Morir matando

Puigdemont es un político sin futuro, pero sigue exhibiendo gran habilidad para desgastar a todos sus adversarios

Morir matando
Alberto Ayala
ALBERTO AYALA

Carles Puigdemont es un político con pasado y con presente, pero sin futuro, salvo sorpresa mayúscula. Nada extraño en este contexto que se esté volcando en morir matando. Políticamente.

El expresident dibujó en su día tres objetivos. El primero, el PDeCAT. El segundo, ERC. El tercero, las instituciones del Estado que frenan sus ansias separatistas.

Hace ya tiempo que el político gerundense ganó la batalla interna y convirtió a su partido en lo que deseaba: un instrumento a su servicio. Empezó a lograrlo cuando exigió y consiguió controlar las listas y los mensajes en la última campaña. El gran resultado de Junts per Catalunya (JxCat), segundo tras Ciudadanos pero por delante de Esquerra, hizo el resto. Artur Mas ya se ha hecho a un lado. y la líder del partido, Marta Pascal, sigue, pero con un peso que no se corresponde a su cargo. La estrella emergente es la nueva portavoz parlamentaria, Elsa Artadi.

Estos días Puigdemont está volcado en desgastar a sus otros dos objetivos: las instituciones españolas y ERC. Las primeras vivieron la semana pasada unos días complicados. Esquerra duda sobre el camino a seguir.

El miedo a que el expresident lograra hoy la investidura sin acudir al Parlament, bien por vía telemática o delegando el voto en un compañero, llevaron al Gobierno Rajoy, a la vicepresidenta Soraya Sáenz de Santamaría, a forzar la máquina y pedir al Constitucional algo que parecía muy complicado: vetar la candidatura del líder de JxCat.

Conocen de sobra lo ocurrido. El Consejo de Estado que dice que no es posible actuar con carácter preventivo contra Puigdemont porque, aunque sea un prófugo, mantiene sus derechos políticos. El Gabinete Rajoy que traga saliva, pero sigue adelante. El tribunal de garantías que adopta una alambicada decisión, inteligente pero cuyo encaje legal han cuestionado algunos especialistas: dejar la petición gubernamental sobre la mesa y optar por una cautelar, avisar que el político neoconvergente solo podrá ser investido si acude en persona a la Cámara y con un permiso especial del juez.
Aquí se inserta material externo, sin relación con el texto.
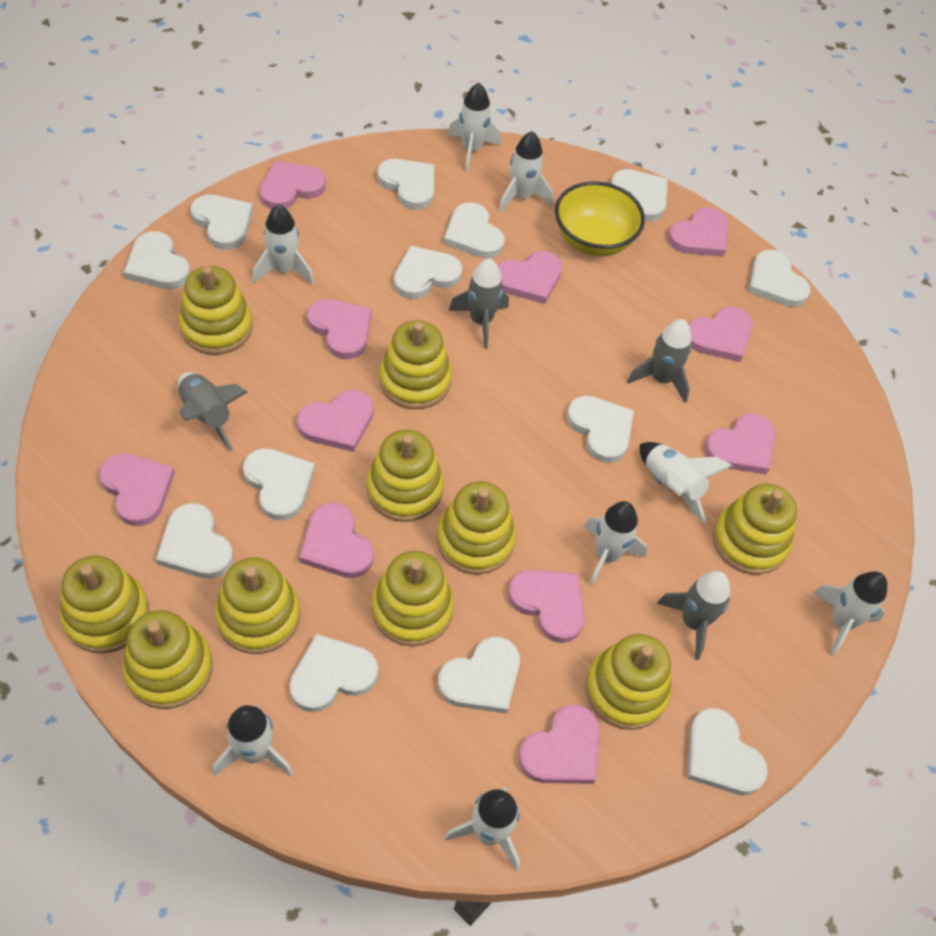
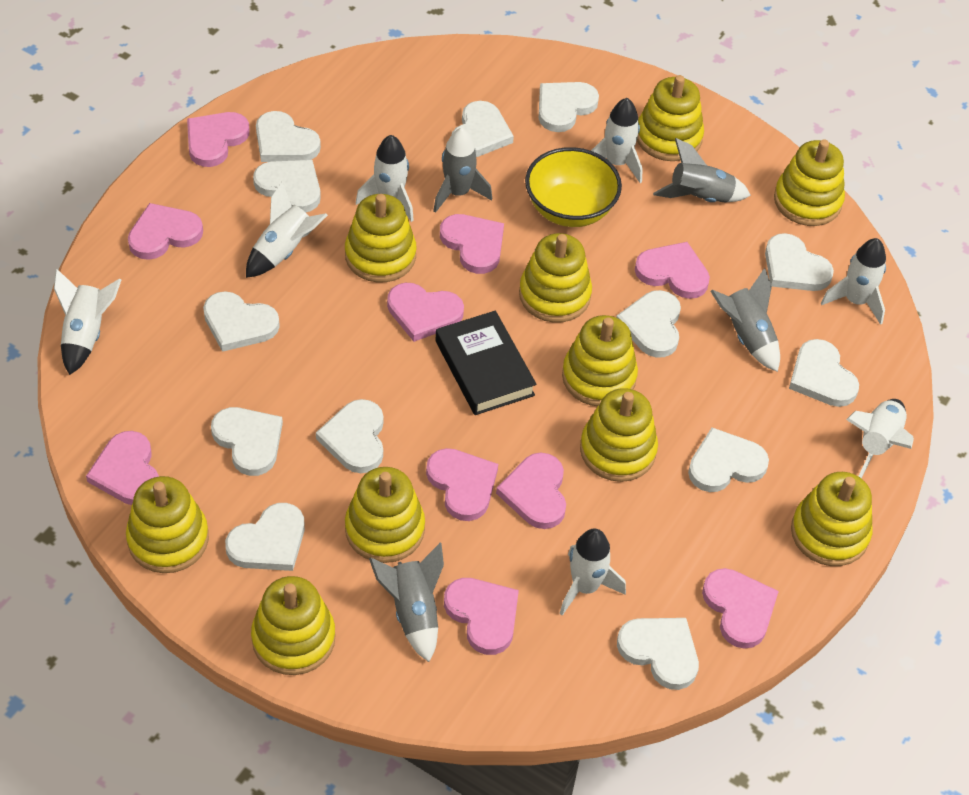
black book: 0 -> 1
pink heart: 11 -> 10
white rocket: 8 -> 7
Y en esas estamos. Nada indica que Puigdemont vaya a sorprendernos hoy descolgándose en helicóptero sobre el tejado del Parlament. Legalmente tampoco valdría de mucho porque no ha pedido el permiso al magistrado.

La ‘patata’ está en manos de la Mesa del Parlament, de mayoría independentista. Y en especial de su president, Roger Torrent, de ERC, tercer objetivo a desgastar por parte del último inquilino del Palau de la Generalitat en su objetivo final, no confesado, de liderar el independentismo desde un único partido.

Torrent tiene, al menos, tres opciones si Puigdemont no se cuela en la Cámara. Mantener el Pleno para las tres de esta tarde, desoir al TC y permitir la investidura telemática o por voto delegado, como ayer le reclamó implícitamente el expresident, lo que le supondría problemas legales. Posponer la sesión hasta que el TC se pronuncie sobre el recurso gubernamental. O sacrificar a Puigdemont, como han empezado a reclamar varios dirigentes de ERC, e investir a un candidato/a limpio/a, que no tenga problemas con la Justicia.

No parece que Torrent quiera seguir los pasos de Carme Forcadell. Pero la respuesta, esta misma tarde.